US agency loses bid to block $69bn Microsoft-Activision deal

Path clear for companies to close the US's largest gaming agreement

The decision handed a major victory to Microsoft and allows it to close its purchase of Activision as planned. AP
Powered by automated translation

An appeals court denied a Federal Trade Commission bid to pause Microsoft's $69 billion acquisition of Activision Blizzard on Friday, clearing a path for the companies to close the largest gaming deal in the US.

The ninth Circuit US Court of Appeals ruling means that only UK regulators stand between the companies closing the deal before a July 18 deadline.

Britain’s antitrust appeals court has scheduled a hearing on July 17 to discuss the companies’ request to pause the challenge to their deal by the country’s competition agency.

“This brings us another step closer to the finish line in this marathon of global regulatory reviews,” Microsoft president Brad Smith said.

Activision didn’t immediately respond to a request for comment.

Activision climbed as much as 4.4 per cent in after-hours trading, rising to $94 from its close of $90.07. Microsoft gained 1.5 per cent.

The ruling is a blow to the FTC and its chair Lina Khan, who sought to block the merger over concerns that Microsoft would withhold Activision’s most popular games from rival consoles or services.

The court-ordered pause on Microsoft’s Activision merger expires at midnight Pacific time (11am Saturday UAE).

Microsoft has a strong incentive to close the deal before the July 18 deadline to avoid paying a $3 billion break-up fee to Activision.
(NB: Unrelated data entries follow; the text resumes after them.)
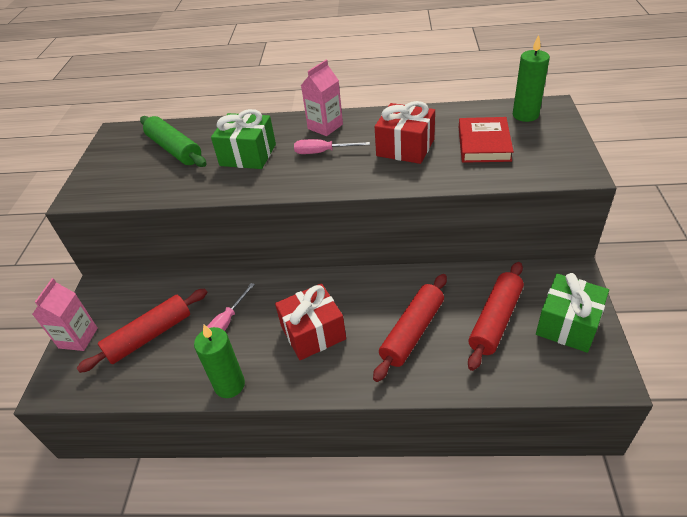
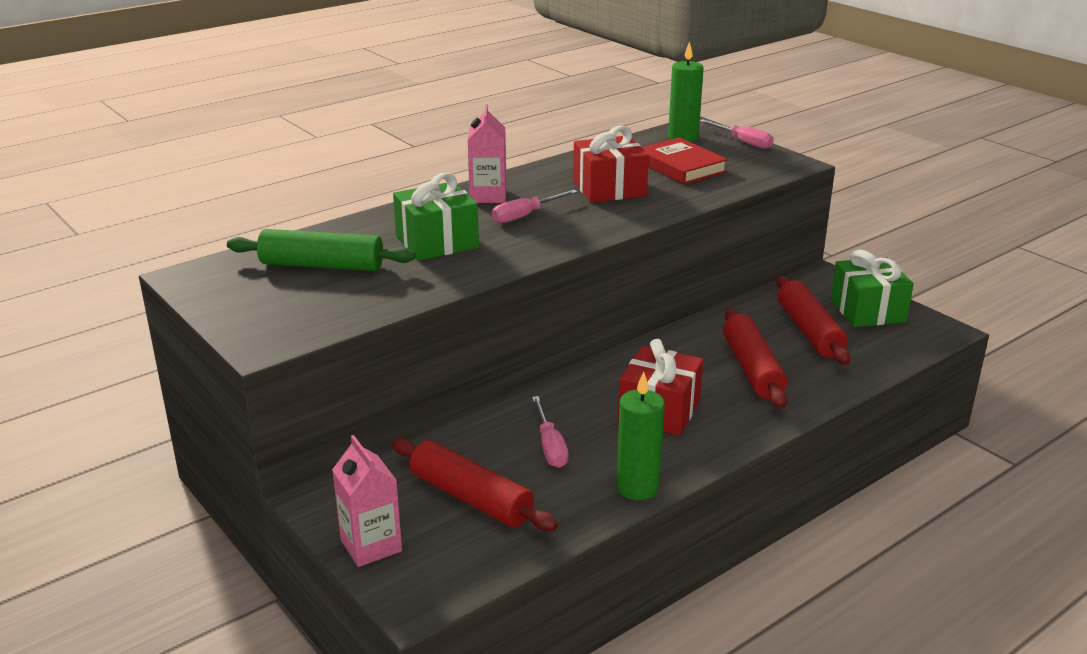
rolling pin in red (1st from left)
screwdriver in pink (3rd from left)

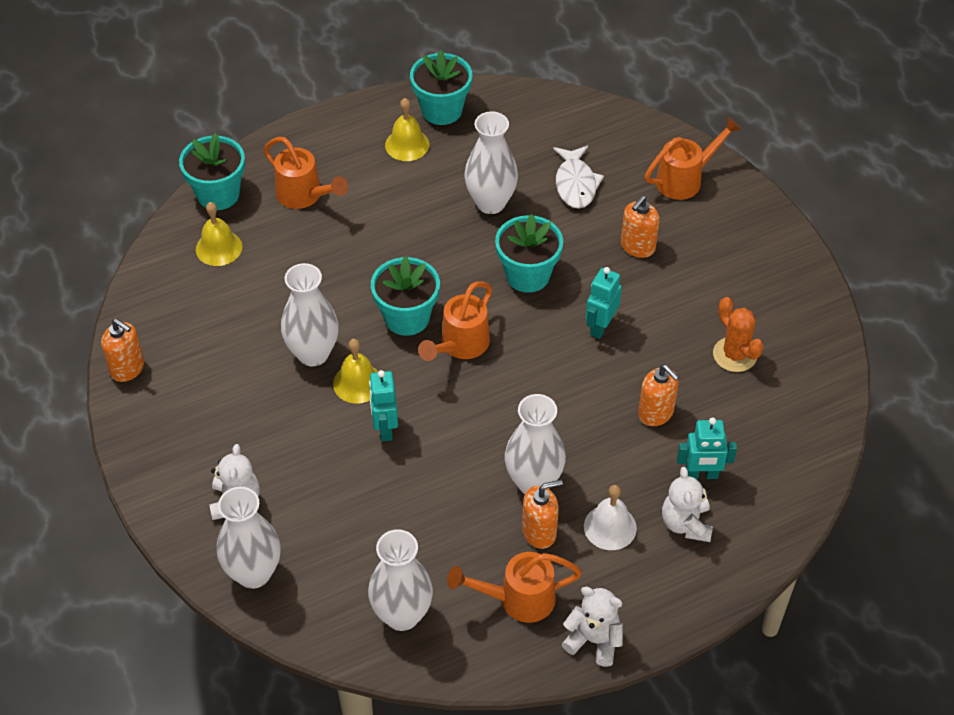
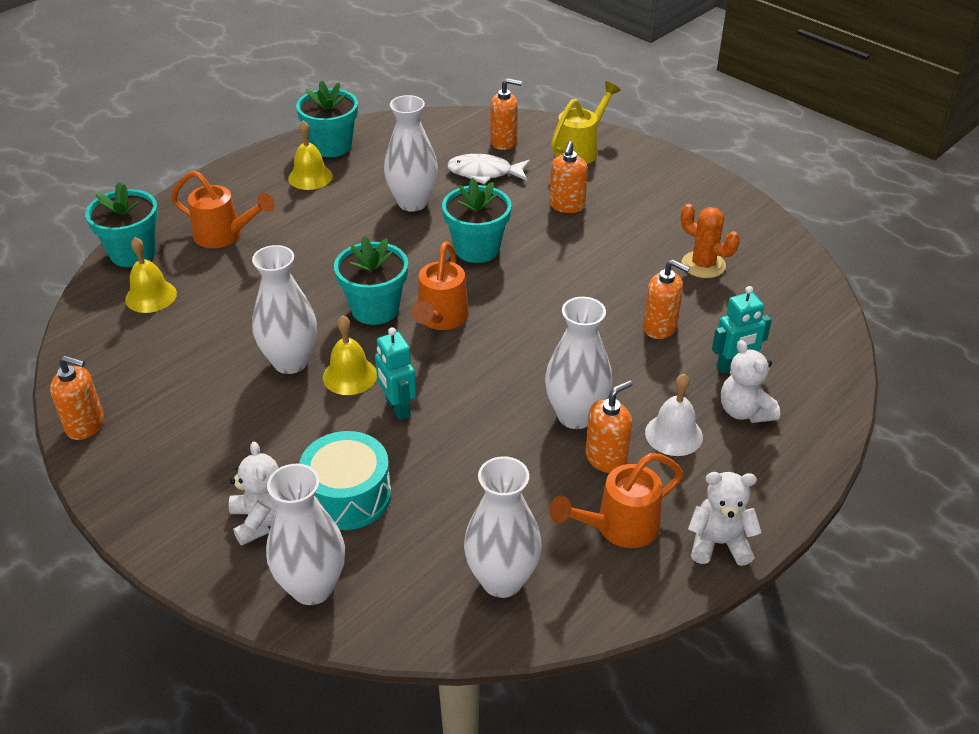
watering can in yellow
fish in white
robot in turquoise (2nd from left in the first image)
soap dispenser in orange (2nd from left)
drum in turquoise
The FTC didn’t immediately respond to a request to comment on the ruling and whether it plans to pursue its internal case opposing the deal.

Proceedings before an FTC administrative judge were scheduled to start on August 2.

The UK Competition and Markets Authority, which vetoed the merger in April amid concerns over the deal’s impact on the cloud gaming market, has agreed to give Microsoft an unprecedented second chance to offer a remedy.

Microsoft has offered to sell off the cloud-based market rights for games in the UK, Bloomberg reported.

In a procedural move separate from this week’s developments, the CMA said on Friday it had extended its deadline for issuing a legally final order on the deal until August 29.